The internet is changing the way people are educated, but how radical will the changes be? Mark Graham considers one extreme view...

By Mark Graham

Published: 9 May 2001 11:35 GMT

Today's celebrities tend to come from the worlds of entertainment and sport but if online e-learning evolves in the way some IT companies are hoping then professors may well become the rock 'n' roll stars of the future. The idea is that traditional, classroom-based teachers are replaced by online education gurus. Instead of impressing potential employers with a Harvard MBA, one day the ambitious may well be graduating with a degree from a world-renowned professor.

Sun Microsystems, for one, argues the present teacher in front of a class model isn't scalable and is thus very expensive, especially at Higher Education Institutes (HEIs). The new model would see students become customers of education, able to attend school whenever it suits them, 24 hours a day, seven days a week.

For Kim Jones, vice president of global education and research at Sun, evolving technology means e-learning will be accessible and available "anywhere, anytime, any place on any thing".

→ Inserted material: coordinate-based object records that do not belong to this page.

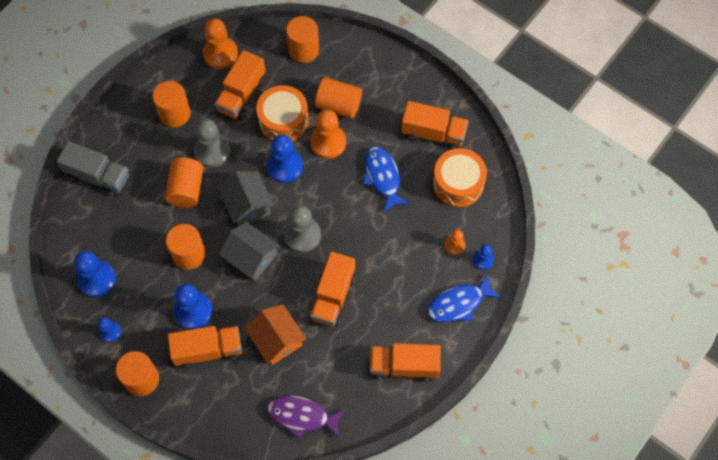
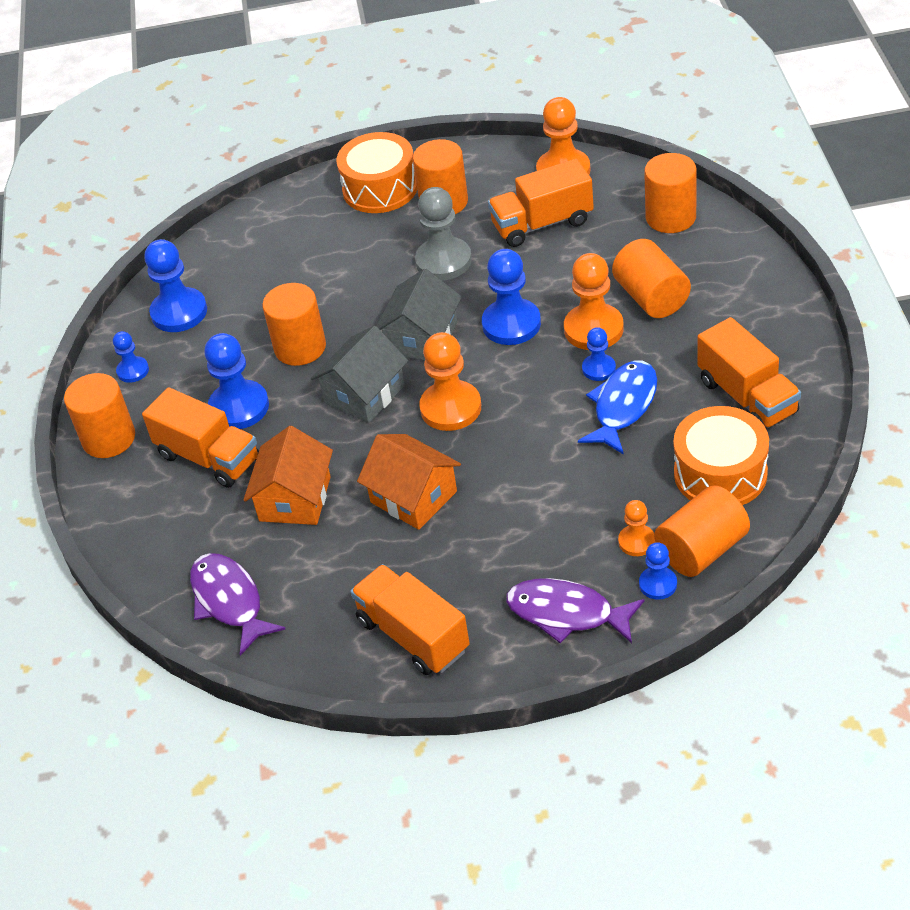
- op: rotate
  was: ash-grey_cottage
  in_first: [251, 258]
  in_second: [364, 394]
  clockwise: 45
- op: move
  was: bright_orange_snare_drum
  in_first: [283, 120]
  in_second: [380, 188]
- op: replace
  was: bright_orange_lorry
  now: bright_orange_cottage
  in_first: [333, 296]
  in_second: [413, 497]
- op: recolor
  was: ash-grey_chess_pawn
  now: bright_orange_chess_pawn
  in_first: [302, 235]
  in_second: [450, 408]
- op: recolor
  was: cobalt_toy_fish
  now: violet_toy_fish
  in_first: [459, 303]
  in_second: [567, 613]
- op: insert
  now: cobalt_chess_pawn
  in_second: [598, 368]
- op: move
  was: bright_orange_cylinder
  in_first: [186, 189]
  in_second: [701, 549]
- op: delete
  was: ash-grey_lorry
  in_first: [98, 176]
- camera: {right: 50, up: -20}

Instead of attending primary, then secondary and finally tertiary education between the ages of five and 25, online education will provide learning for life. Jones says the future may well be a matter of "registering online rather than in line".

The spin from Sun is all about a network computing model that takes advantage of internet technologies and products for the 'benefit of education'. The reality is Sun can see the potential to make loads of cash.

But there are many obstacles to overcome, such as the ethos of education traditionally not being about profiteering. For example, it has only been in the recent past that many governments have stopped fully funding students' tertiary educations and created an environment where institutions must compete for funds. And some aren't happy with having to grow, fearing size will damage their reputation.

Russell Altendorff, director of the information systems division at the London Business School, said: "Institutions such as ours aren't about mass production. Are we saying we should be able to scale up to become ubiquitous?"

Also, to make anywhere and anytime education a reality, bandwidth must be improved. With increased use of video streaming and online lecturing by guru professors, education will be bandwidth-hungry.

This then ties in with another important issue: e-learning leading to a loss of human interaction. For many students, attending university is an environment to develop social skills. Many attend for the sex factor (I know) which admittedly at times proves detrimental to traditional forms of learning but very beneficial to other forms of life education.

When questioned about the practicality of e-learning teaching pupils the skills to get up to industry speed as quickly as possible, Professor Philip Treleaven from the computer science department at University College London said there has always been a trade off. He said there is more pressure than ever to teach students how to use practical tools like Microsoft applications but he believes history proves teaching "computer science" rather "computing" means: "You're actually putting them in a better position for the rest of their lives."

However, e-learning certainly already has legs and the UK government for one has acknowledged this by supporting initiatives such as the University for Industry (UFI). This public-private partnership is part of the government's utopian plan to create a society where everyone from any background can learn and upgrade their skills, throughout life. The government is also prioritising greater bandwidth at colleges.

'Just in time' learning is proving a very popular form of e-learning for people right across the globe - whether for managers wanting to brush up before briefing their staff on certain business developments or an online Microsoft Word tutorial for PAs who want to brush up on their document merging.

This type of e-learning is thriving and perhaps this is where online education will continue to prosper. With HEIs employers get quality assurance. They know that graduates from these courses should be the cream of the crop.

Whether or not e-learning flourishes in the way Sun is speculating or acts merely as an alternative depends on these institutions manipulating their strong brands and changing their current structures to follow a more business-like model. However, by doing this they may jeopardise their exclusiveness, which essentially is part of what gives them their elite reputation.

It looks like the internet will benefit education, yet some doubt whether HEIs are prepared to have their brands diluted for profit and play second fiddle to maverick rock 'n' roll professors.